BMS663513 (urelumab) is a human anti-CD137 antibody. The antibody is an agonist for CD137, leading to cytotoxic T-cell stimulation. The drug is given at 1–10 mg/kg intravenously over 60 minutes every 3 weeks. Toxicities are fatigue, transaminasemia, neutropenia, rash, and diarrhea. In a Phase I study, there were 5% partial remissions and 7% stable disease in patients with melanoma.6 Li and Liu provide a review of the preclinical and clinical development of urelumab to date.7

The last report concerns catumaxomab. Catumaxomab is a bispecific antibody with both murine and rat heavy and light chains reactive with EpCAM and CD3. It attracts T-cells, natural killer cells, and macrophages to epithelial tumor cells on the serosa of malignant ascites due to epithelial cancer.
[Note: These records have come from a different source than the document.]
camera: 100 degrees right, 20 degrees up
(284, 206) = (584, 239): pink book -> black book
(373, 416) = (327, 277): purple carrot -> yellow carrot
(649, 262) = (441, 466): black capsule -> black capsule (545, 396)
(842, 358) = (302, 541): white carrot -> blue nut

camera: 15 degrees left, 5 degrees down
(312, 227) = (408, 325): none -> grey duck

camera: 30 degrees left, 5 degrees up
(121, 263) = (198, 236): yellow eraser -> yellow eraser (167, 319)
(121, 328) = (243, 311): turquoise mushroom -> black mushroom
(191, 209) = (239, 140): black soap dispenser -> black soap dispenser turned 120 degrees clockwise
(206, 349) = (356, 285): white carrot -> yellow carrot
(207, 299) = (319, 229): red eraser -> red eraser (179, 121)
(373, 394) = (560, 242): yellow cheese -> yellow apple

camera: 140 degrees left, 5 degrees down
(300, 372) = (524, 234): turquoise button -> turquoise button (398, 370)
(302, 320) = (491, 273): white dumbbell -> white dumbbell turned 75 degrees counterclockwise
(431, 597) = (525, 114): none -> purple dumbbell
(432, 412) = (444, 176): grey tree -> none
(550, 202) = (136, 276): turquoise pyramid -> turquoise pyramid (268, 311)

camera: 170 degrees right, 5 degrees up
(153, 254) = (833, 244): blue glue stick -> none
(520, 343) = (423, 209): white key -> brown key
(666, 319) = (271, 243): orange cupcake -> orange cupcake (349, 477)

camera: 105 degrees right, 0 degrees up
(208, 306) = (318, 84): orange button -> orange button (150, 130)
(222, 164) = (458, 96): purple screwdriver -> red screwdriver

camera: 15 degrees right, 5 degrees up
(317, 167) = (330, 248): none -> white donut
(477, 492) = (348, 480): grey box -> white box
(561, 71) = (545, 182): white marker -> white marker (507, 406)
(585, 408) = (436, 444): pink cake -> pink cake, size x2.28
It is given as a 3–8-hour intraperitoneal infusion of 10–5,000 μg for four doses. Toxicities are fever, abdominal pain, nausea, and vomiting. Ninety-six percent of ovarian cancer ascites are well controlled with this drug. Eskander and Tewari focus on the unique cavitary applications of this immune protein.8

Thus, this special issue documents some of the impressive advances in immune-modulating protein-based agents. In a single issue, we cannot encompass all the advances. In particular, use of PD1 and PD-L1 antibodies have provided groundbreaking results.9 New findings with the anti-phosphatidylserine antibody, bavituximab, suggest immune mechanisms of action.10 Inhibitors of TIM-3, chemokine receptor type 4, chemokine (C-C motif) ligand 1, cyclooxygenase, arginase, nitric oxide synthase, indoleamine 2,3-dioxygenase, IL-10, transforming growth factor beta, and GITR and CD40 agonist antibodies are not reviewed in this issue, but are worthy of further analyses. Finally, with increased knowledge of the immune checkpoints and regulatory pathways in the tumor microenvironment, combinations of these different proteins warrant testing and assessment. Preliminary combinations of PD1 and CTLA4 inhibitors have shown promising clinical results.11 Patient selection based on the specific patient’s tumor microenvironment offers a method to heighten the response rate, such as tumor cell PD-L1 expression.12 The editors and authors are excited about the likely central role of these diverse immune-modulatory proteins in cancer therapy in the next few decades.